The data also sent Treasury yields spiking after two days of cooling off. The yield on the 2-year government bond jumped 6.7 basis points to 5.092%, while the yield on the 10-year note rose 8.1 basis points to 4.797%. (A basis point = 0.01%.)

Still, the main benchmarks managed to swing into positive territory mid-morning and they kept rising into the close. The Nasdaq Composite finished the session up 1.6% at 13,431, the S&P 500 was 1.2% higher at 4,307, and the Dow Jones Industrial Average added 0.9% to 33,407.

The two major events investors need to watch forLooking ahead, there are two major events next week that could spark market volatility.
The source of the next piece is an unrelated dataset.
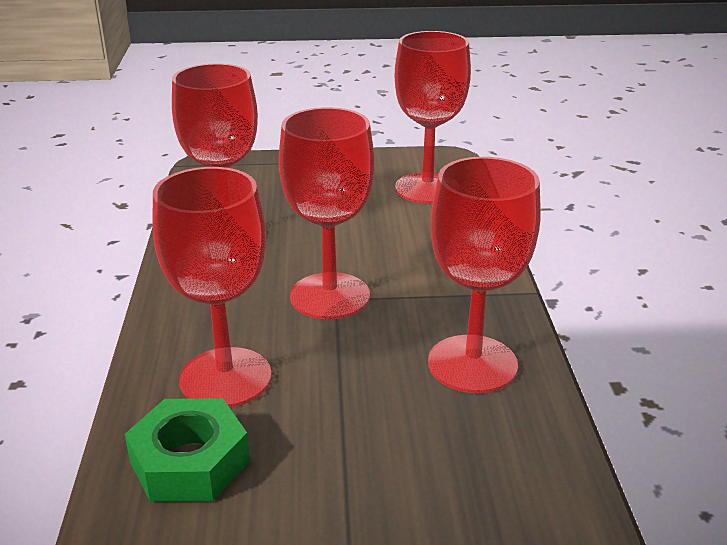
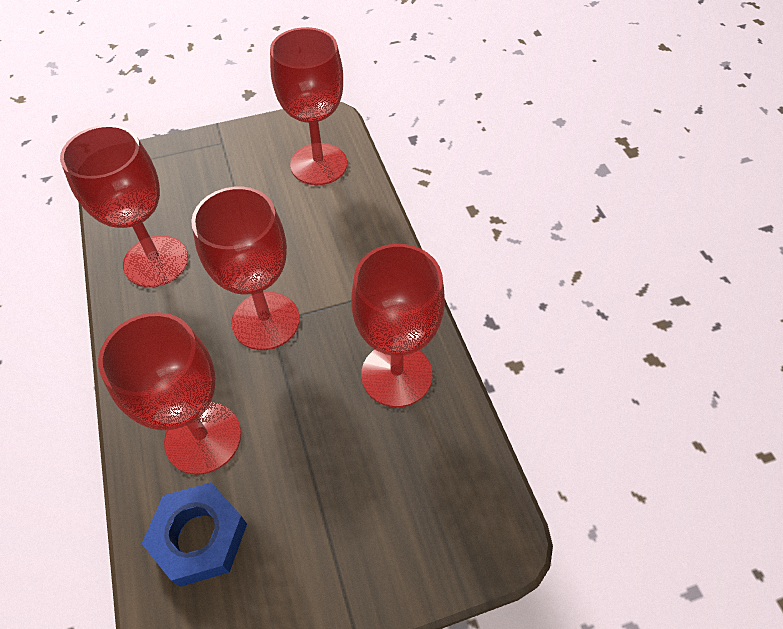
camera: 15 degrees left, 25 degrees up
(190, 462) = (200, 537): green nut -> blue nut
One is Thursday morning’s release of the September Consumer Price Index (CPI), one of the last major readings on inflation ahead of the Fed’s November meeting. 

BofA Securities economist Stephen Juneau thinks the September CPI will be “relatively firm,” up 0.3% month-over-month – down from August’s reading of 0.6%. The economist believes the monthly rise in core CPI, which excludes volatile energy and food prices, will stay unchanged at 0.3% amid a decline in used car prices.

Additionally, third-quarter earnings season gets underway, with air carrier Delta Air Lines (DAL) and big bank Wells Fargo (WFC) among those on the earnings calendar. Gina Bolvin, president of Bolvin Wealth Management Group, says she is expecting “a good earnings season and for long-term investors it may be a good opportunity to buy on dips.”